Mortal Gods: Ernest Becker and Fundamental Theology by Sally A. Kenel

By Thomas Bergen | August 14, 2021

Mortal Gods

Ernest Becker’s interdisciplinary work has caught the attention of psychologists, but less so theologians. Sally A. Kenel teaches in the theology department at St. John’s University on Staten Island, and in Mortal Gods, Kenel highlights the theological aspects of Becker’s work. Using the theological method of correlation, her purpose is twofold: 1) to demonstrate how Becker’s work meets David Tracy’s definition of fundamental theology and 2) to critique Becker’s limited engagement with Christianity via Kierkegaard and to demonstrate that Becker’s observations about human nature might also be correlated with biblical texts on death.

In chapter one entitled “Method and Scope,” Kenel justifies her adoption of Tracy’s definition of fundamental theology which considers human experience as disclosive of religious truth. This approach to theology sees the theological task as a disciplined, critical engagement with tradition and the contemporary situation that can be done by believer and unbeliever alike. For both Tracy and Becker, the experience of creaturely limitations is central to human experience and pivotal in directing humans God-ward. Christian theology has engaged with the discipline of philosophy (e.g. Aquinas’ use of Aristotle or Rahner’s use of Heidegger); Kenel believes that it ought to engage with the discipline of anthropology as well.

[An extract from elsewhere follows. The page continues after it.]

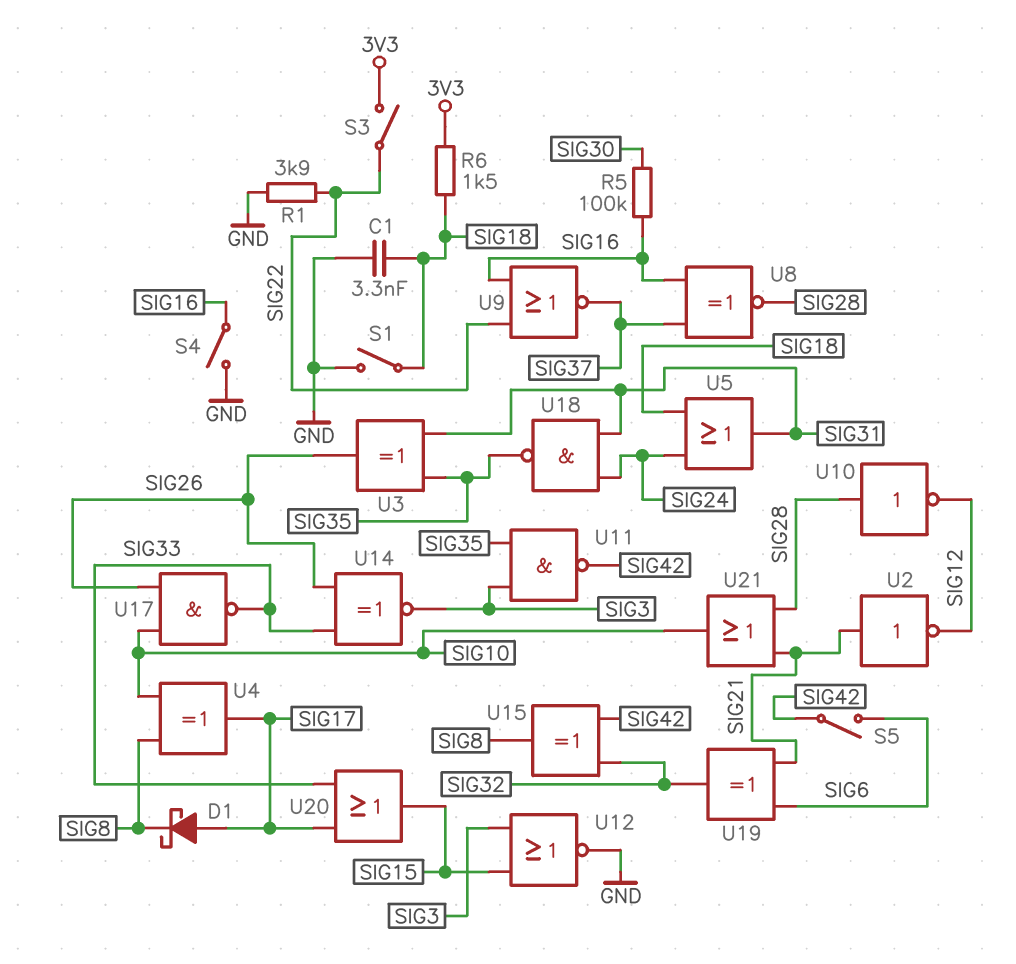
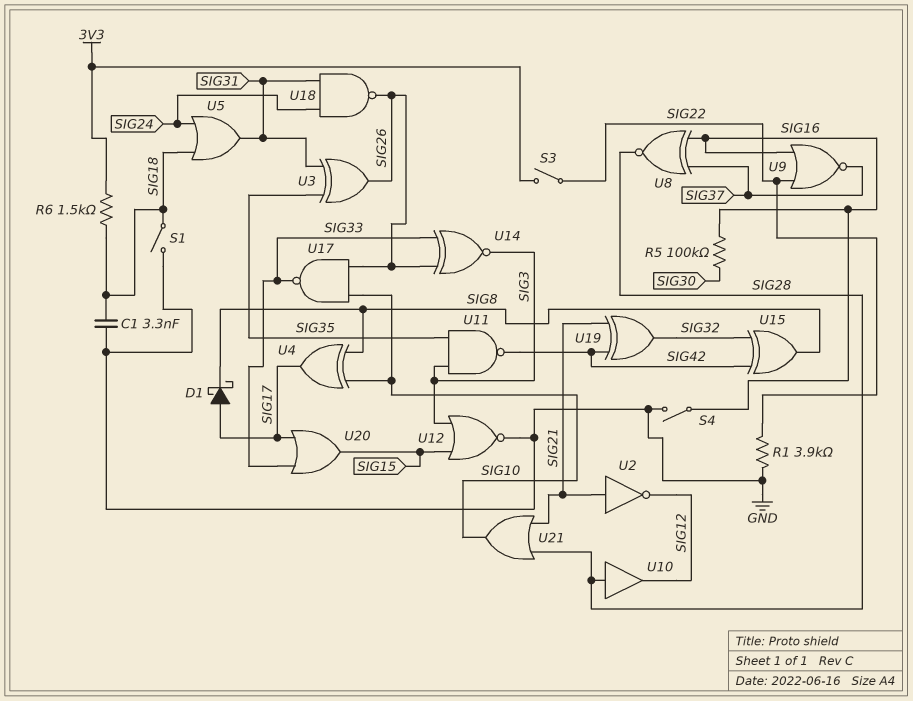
S5: switch (SIG6, SIG42) -> none
U10: NOT (in SIG28, out SIG12) -> buffer (in SIG28, out SIG12)
U18: NAND (in SIG24, in SIG31, out SIG35) -> NAND (in SIG24, in SIG31, out SIG26)
U19: XOR (in SIG6, in SIG21, out SIG32) -> XOR (in SIG21, in SIG42, out SIG32)

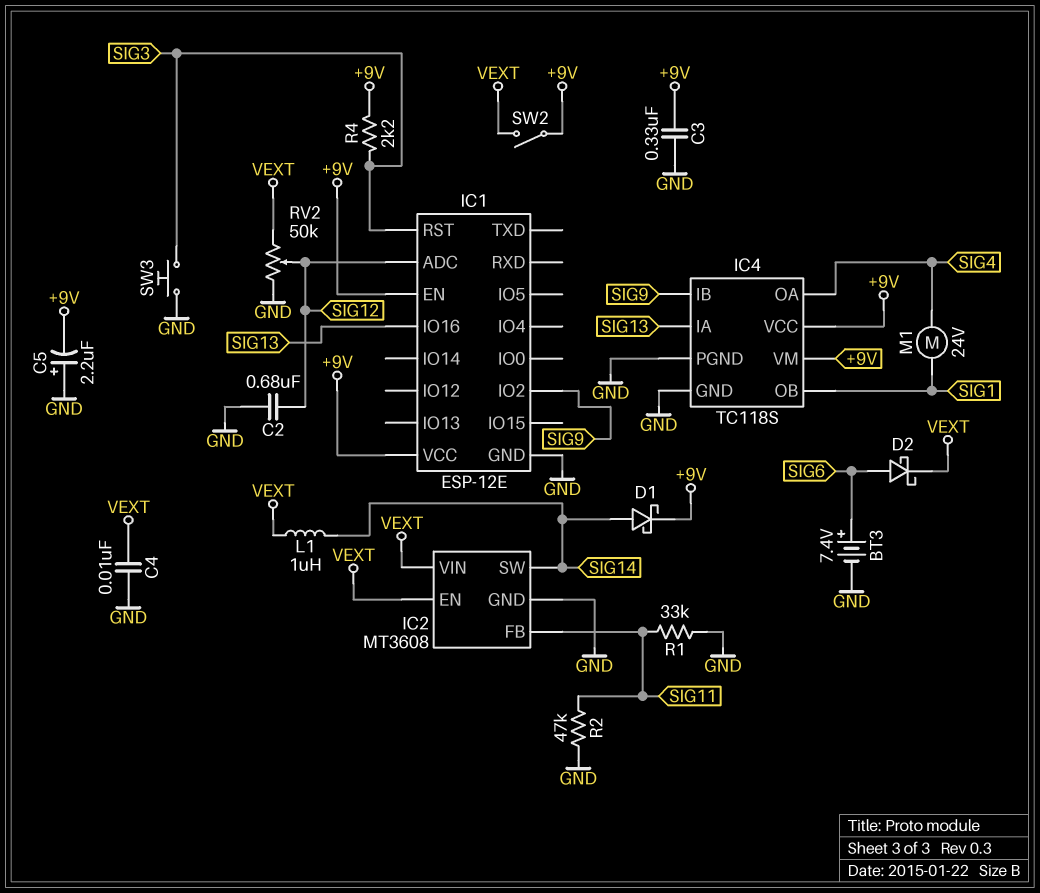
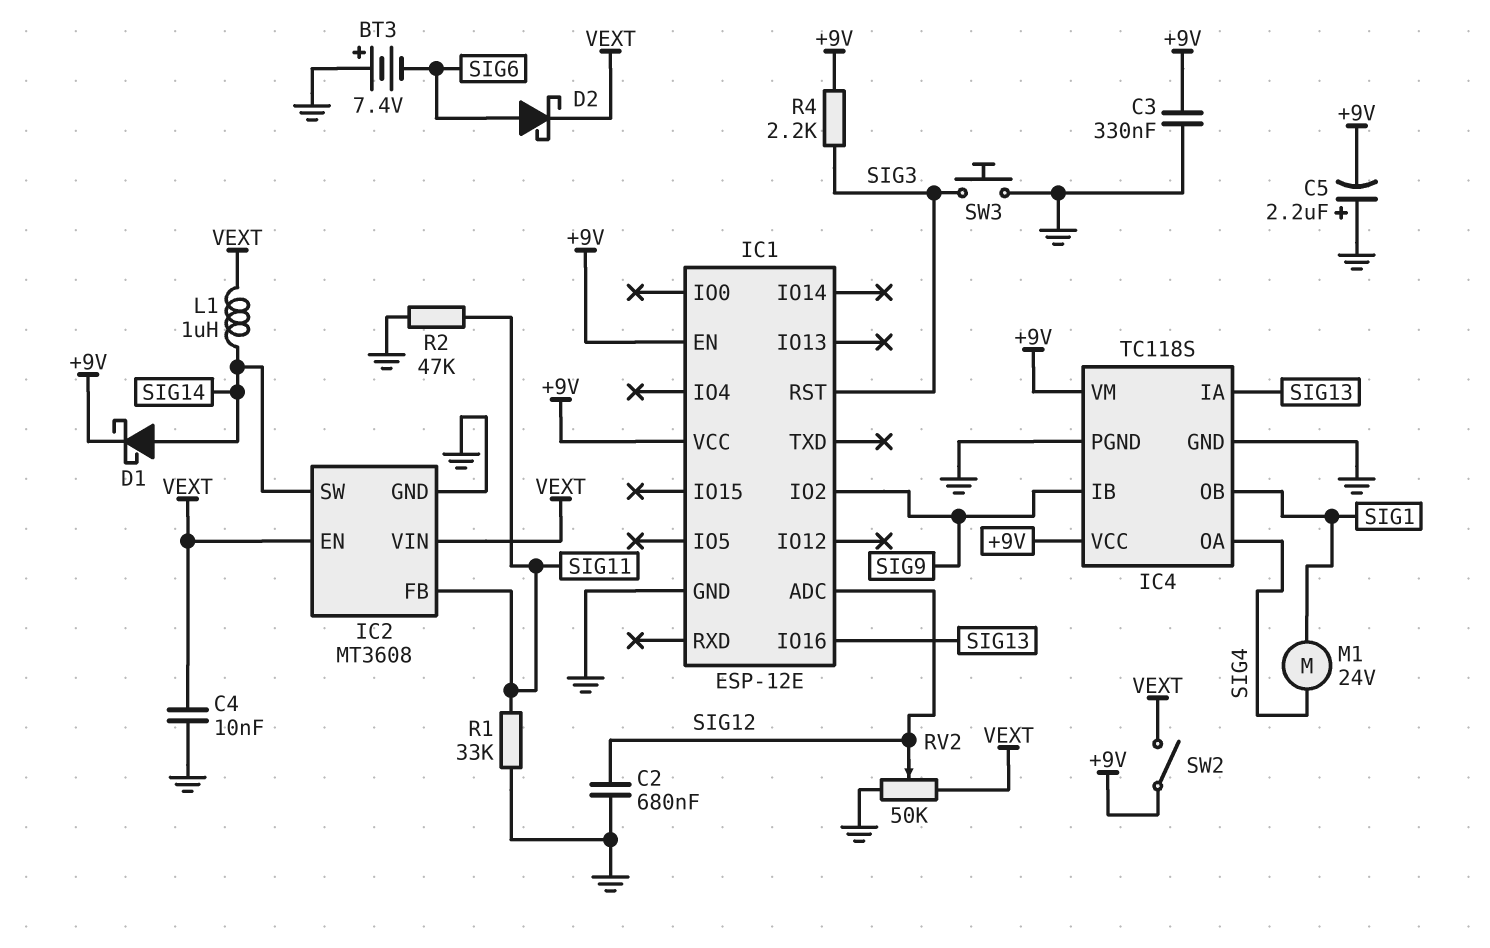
BT3: 7.4V (plus SIG6, minus GND) -> 7.4V (plus GND, minus SIG6)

Chapter two introduces readers to Becker, covering familiar ground for those already familiar with Becker’s biography. Chapters three to six examine Becker’s understanding of how the limitation of mortality influences human behavior on the psychological, social, and religious level. On the psychological level, humans are caught in the tension between the ideal and the real and must negotiate an identity between the self and the body; on the societal level between sociality and alienation; and on the religious level between autonomy and creatureliness. In each case, the heroic negotiation involves living in a way that acknowledges how human existence is touched by both mortal and immortal dimensions.

In chapter seven Kenel tries to show how Becker’s insight of a rightly balanced heroic human existence can be correlated with Soren Kierkegaard’s account of the knight of faith and Paul Tillich’s account of New Being. Kenel states: “Becker delighted in the fact that the Christian anthropologies of Tillich and Kierkegaard supported and confirmed the religious dimension of mortality which his psychological and sociological investigations revealed.” Having made her case that Becker’s work represents a fundamental theology, Kenel ends this chapter with a critique of Becker’s limited engagement of Christianity via Kierkegaard.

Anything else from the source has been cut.